Anterior Volar (Henry) Approach to the Forearm: Comprehensive Surgical Guide

Key Takeaway
The Anterior Volar (Henry) Approach is a foundational orthopedic surgical technique for the forearm, providing comprehensive access to the anterior radius and interosseous membrane. It's indispensable for managing diaphyseal and distal radius fractures, nerve decompressions, and specific soft tissue conditions, ensuring stable fixation and optimal functional outcomes.
A 35-year-old male presents with a closed displaced mid-shaft radial fracture. You are planning an open reduction and internal fixation using the Henry approach. Describe the internervous planes utilized in this approach and how you would ensure the safety of the major neurovascular structures encountered.
Candidate: The Henry approach uses the plane between the brachioradialis (radial nerve) and the FCR (median nerve). Proximal-distally, we move between the FCR and the FDS. I'd protect the radial artery by retracting it with the brachioradialis and keep the median nerve safe by ensuring it stays medial with the FDS.
Failure to mention the Anterior Interosseous Nerve (AIN). Candidates often focus only on the main median nerve and forget that the AIN is at significant risk deep to the FPL and FDP, especially when elevating the pronator quadratus or retracting the deep flexor compartment.

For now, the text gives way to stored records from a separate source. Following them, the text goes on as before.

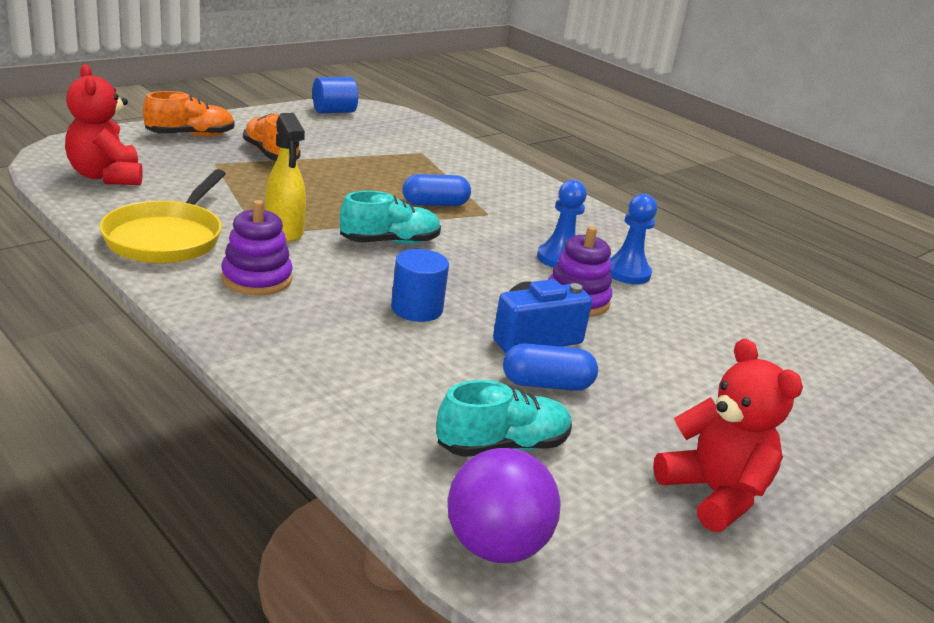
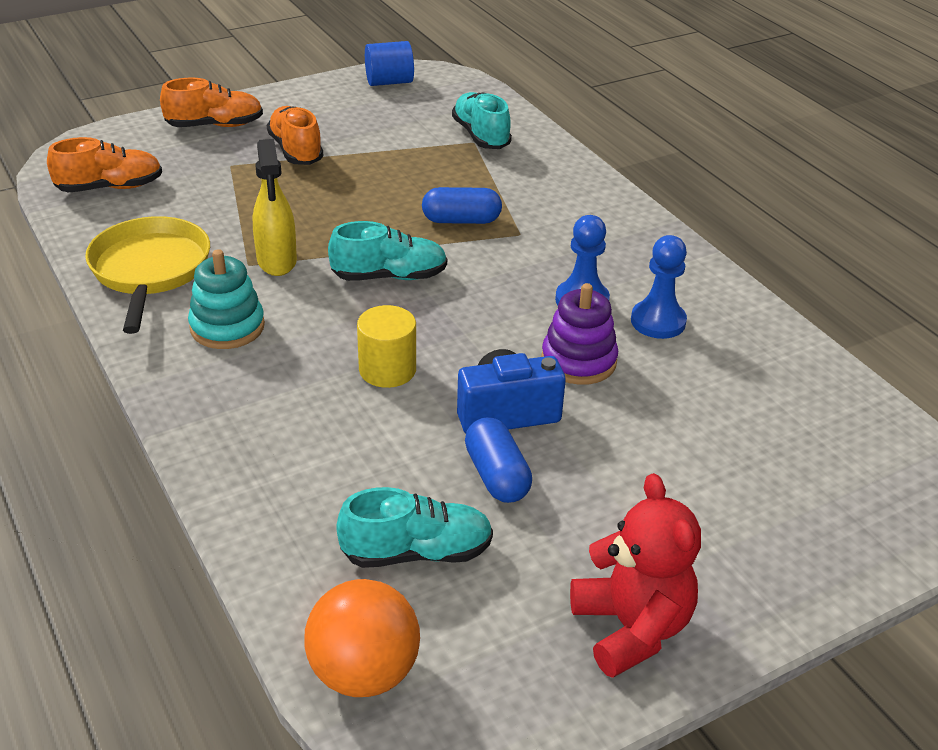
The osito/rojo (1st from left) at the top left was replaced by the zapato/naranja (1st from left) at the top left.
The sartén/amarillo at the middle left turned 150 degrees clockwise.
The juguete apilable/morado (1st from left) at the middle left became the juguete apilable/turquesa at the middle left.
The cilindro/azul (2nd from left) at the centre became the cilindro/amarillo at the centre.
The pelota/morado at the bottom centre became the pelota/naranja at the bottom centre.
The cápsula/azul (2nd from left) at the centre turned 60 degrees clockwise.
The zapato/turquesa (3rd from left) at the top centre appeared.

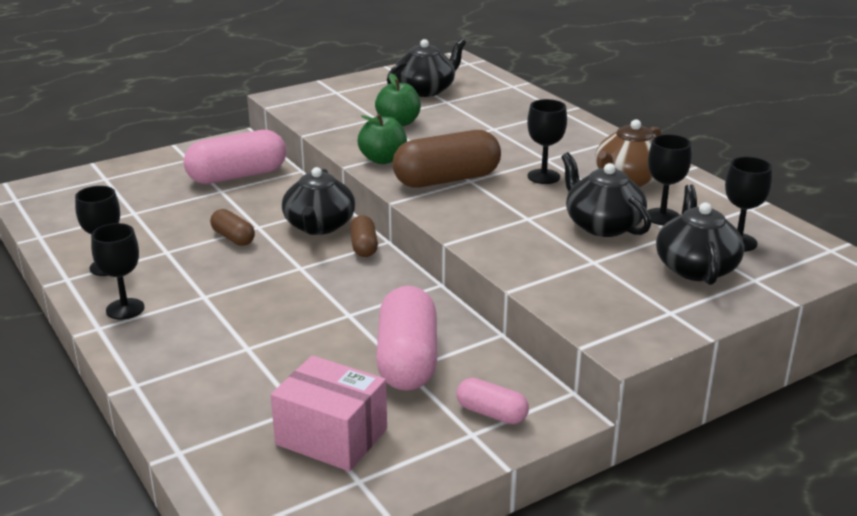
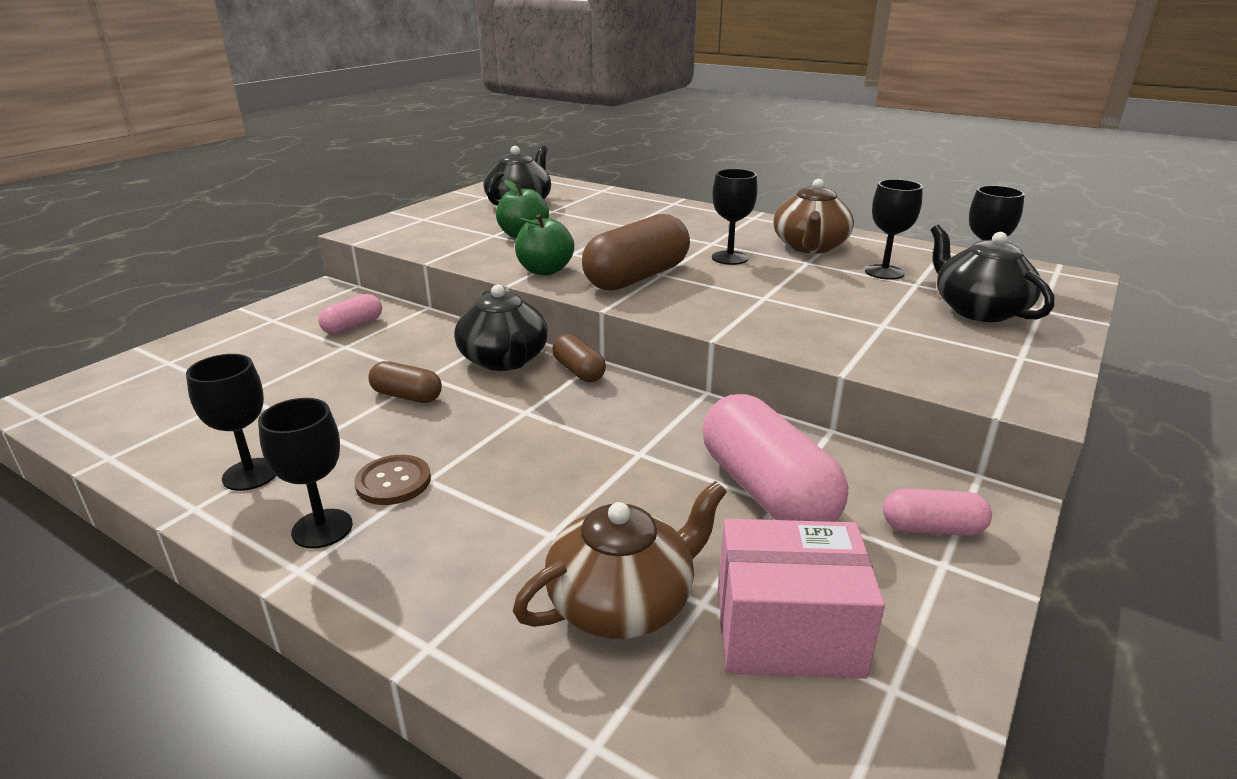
The cápsula/rosa (1st from left) at the top left changed to 0.52 times the size.
The tetera/negro (3rd from left) at the middle right disappeared.
The botón/marrón at the middle left appeared.
The tetera/marrón (1st from left) at the bottom centre appeared.

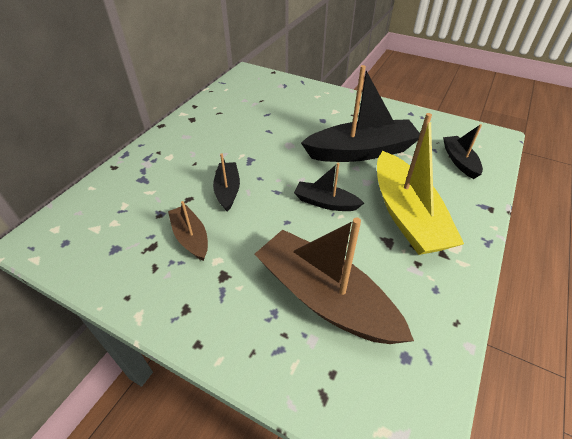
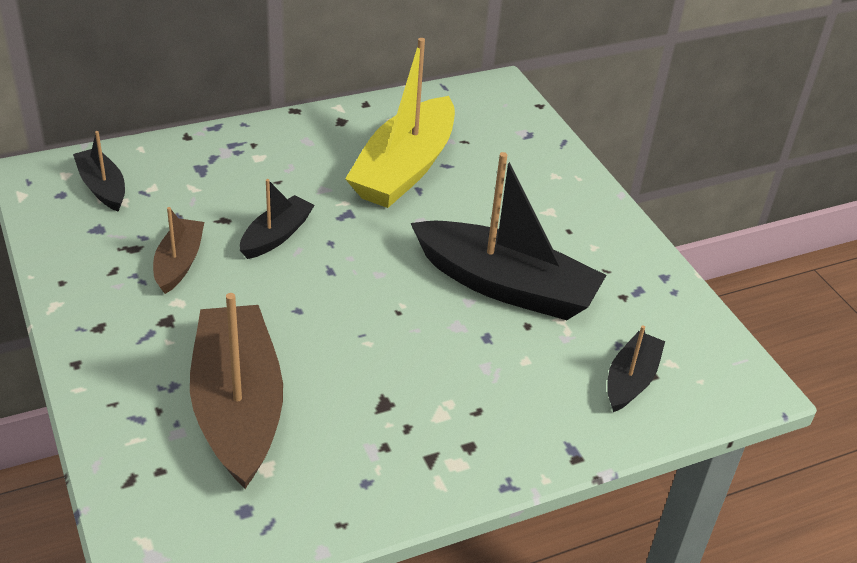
The barco/negro (2nd from left in the first image) moved from the centre to the top left.
The barco/amarillo moved from the middle right to the top centre.

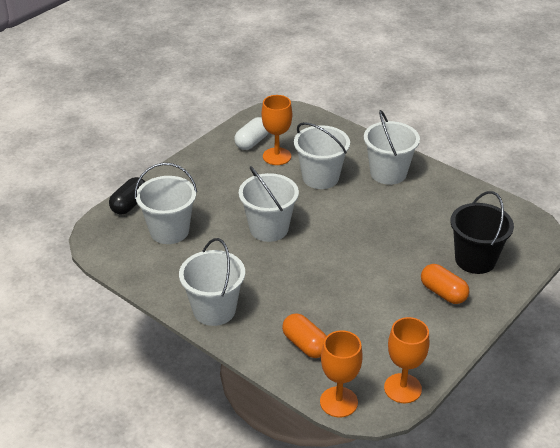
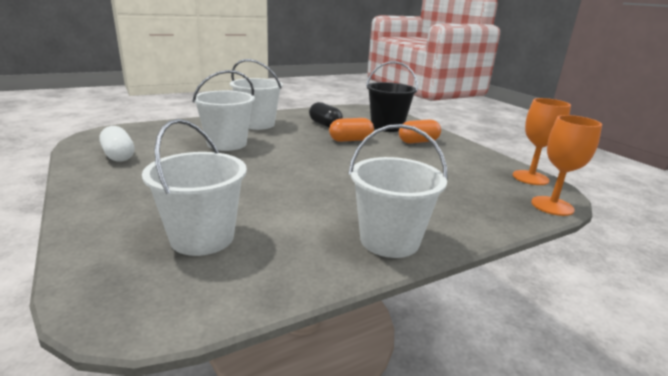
The cápsula/negro moved from the middle left to the top centre.
The balde/blanco (3rd from left) at the centre disappeared.
The copa/naranja (1st from left) at the top centre disappeared.
The cápsula/naranja (1st from left) moved from the bottom centre to the centre.

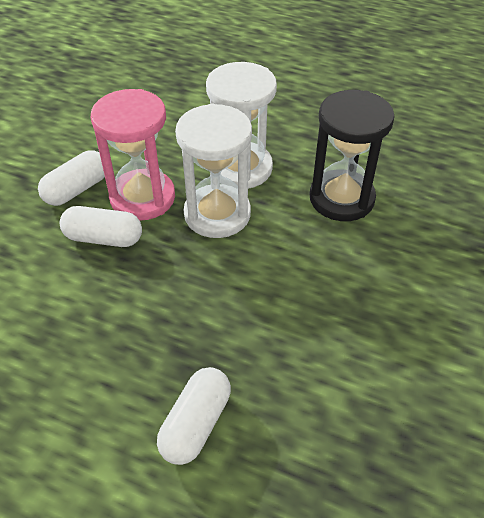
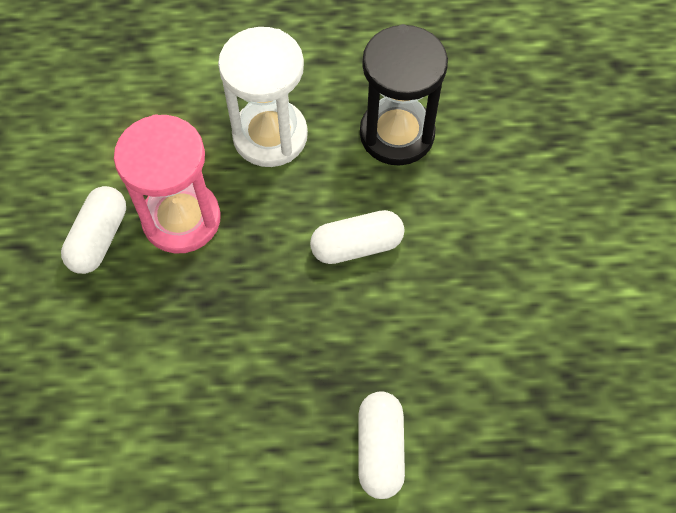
The cápsula/blanco (2nd from left) moved from the middle left to the centre.
The reloj de arena/blanco (1st from left) at the top centre disappeared.

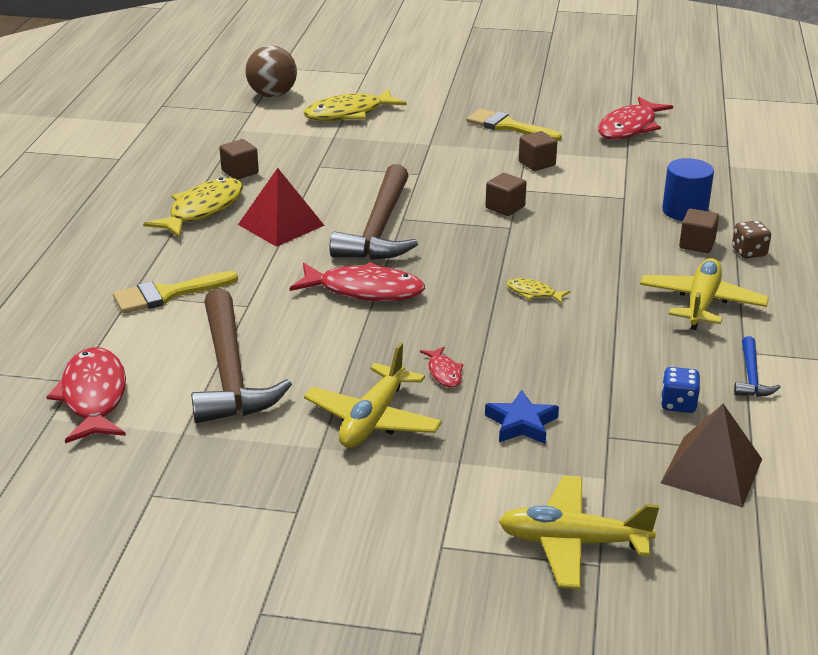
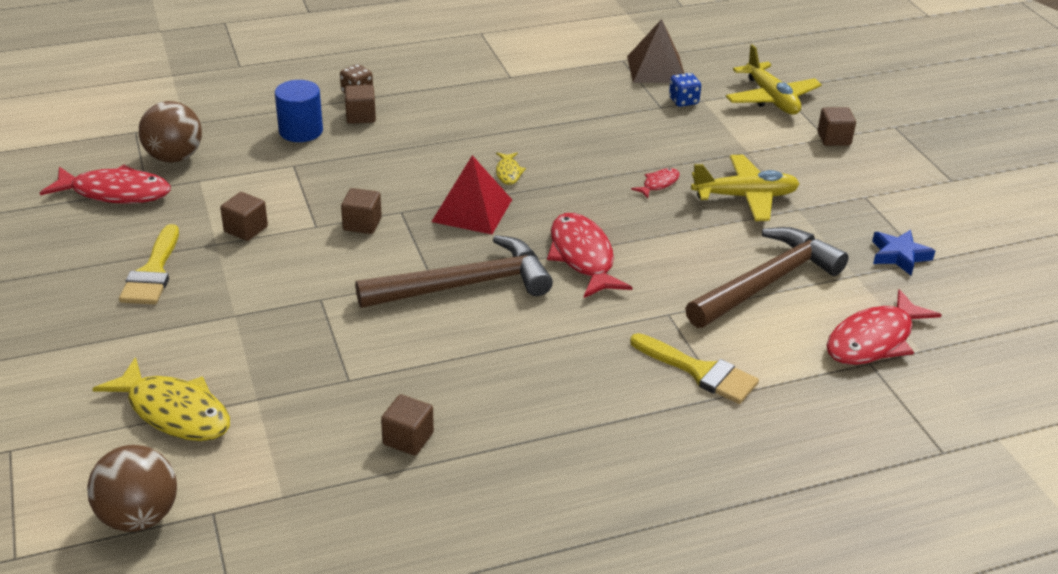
The pez/amarillo (1st from left) at the top left disappeared.
The pirámide/rojo moved from the top centre to the centre.
The estrella/azul moved from the centre to the middle right.
The avión/amarillo (3rd from left) at the middle right disappeared.
The dado/azul moved from the middle right to the top centre.
The martillo/azul at the middle right disappeared.
The pelota/marrón (2nd from left) at the top left appeared.
The cubo/marrón (5th from left) at the top right appeared.

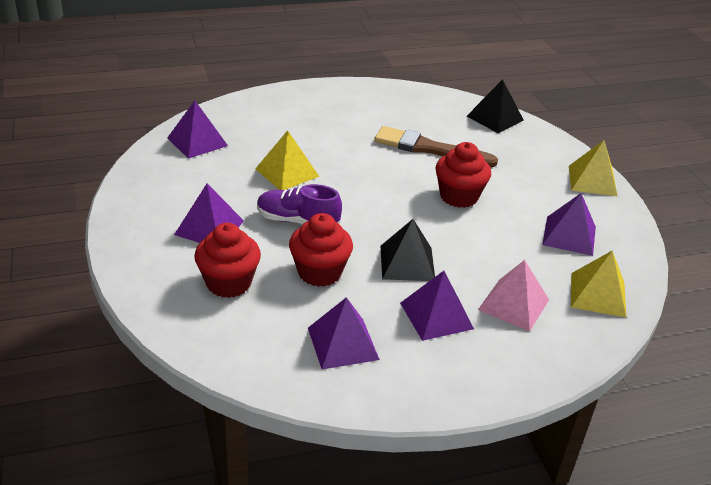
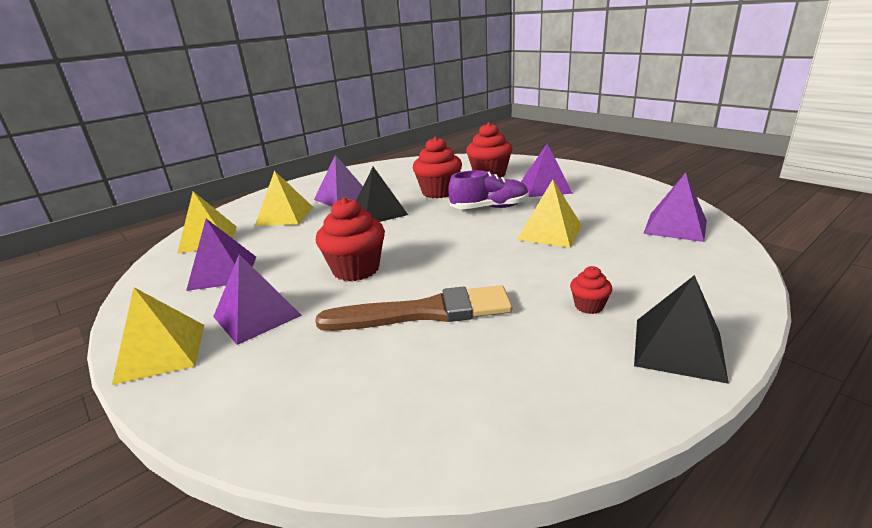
The pirámide/morado (3rd from left in the first image) moved from the bottom centre to the middle left.
The pirámide/negro (2nd from left) moved from the top right to the middle right.
The pirámide/rosa at the middle right became the pirámide/amarillo (3rd from left) at the middle left.
The magdalena/rojo (4th from left) at the middle right appeared.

Structure the answer by proximal, mid, and distal segments. Proximal: Brachioradialis (Radial N) vs. Pronator Teres (Median N). Mid: FCR (Median N) vs. FDS (Median N). Distal: FCR (Median N) vs. Radial Artery (Radial side). Crucially, identify the AIN as the 'silent' danger—it branches distal to the PT and lies on the interosseous membrane. Mention the 'watershed line' to avoid FPL irritation and specify protecting the superficial branch of the radial nerve (proximally) and palmar cutaneous branch of the median nerve (distally).
During your deep dissection for a radius fracture, you encounter the deeper structures of the volar forearm. Describe the anatomical relationship of the median nerve to the surrounding musculature.

Candidate: The median nerve passes deep to the pronator teres. It then travels between the FDS and FDP before becoming more superficial in the distal forearm near the wrist, lying radial to the FDS tendons.
Inaccuracy regarding the AIN branching point. A common error is stating the AIN innervates all of the deep compartment (it does not innervate the medial half of the FDP, which is Ulnar Nerve supplied). Failing to demonstrate knowledge of the specific layers (Superficial vs. Intermediate vs. Deep) is a major loss of marks.
Systematically describe the layers: 1. Superficial: PT, FCR, PL, FCU. 2. Intermediate: FDS. The Median nerve is found deep to the PT and then deep to the FDS. 3. Deep: FPL, FDP, PQ. The AIN (branch of Median) runs on the interosseous membrane between FPL and FDP. Emphasize that the Median nerve must be traced proximally to ensure it is not tethered by the FDS arch during retraction.
You have completed the reduction of a distal radius fracture. As you move toward closure, what are the technical considerations regarding the pronator quadratus and the hardware?
Candidate: I would repair the PQ to cover the plate to avoid tendon irritation. I'd ensure the plate is proximal to the watershed line so the FPL tendon doesn't rupture.
Simply saying "fix the hardware" is insufficient. Candidates often fail to mention the fluoroscopic assessment of the distal screw tips, specifically checking for penetration into the DRUJ or the Radiocarpal joint, which can lead to catastrophic hardware failure or post-traumatic arthritis.
State that the Watershed Line is the critical boundary; placing a plate distal to this risks FPL and FDP rupture. Mention PQ Repair: it provides a soft-tissue buffer for the flexor tendons. Discuss the use of Fluoroscopic views (specifically the 'Skyline' or 10-degree tilted lateral view) to confirm that the distal screws are contained within the radial subchondral bone and not violating the joint space or DRUJ.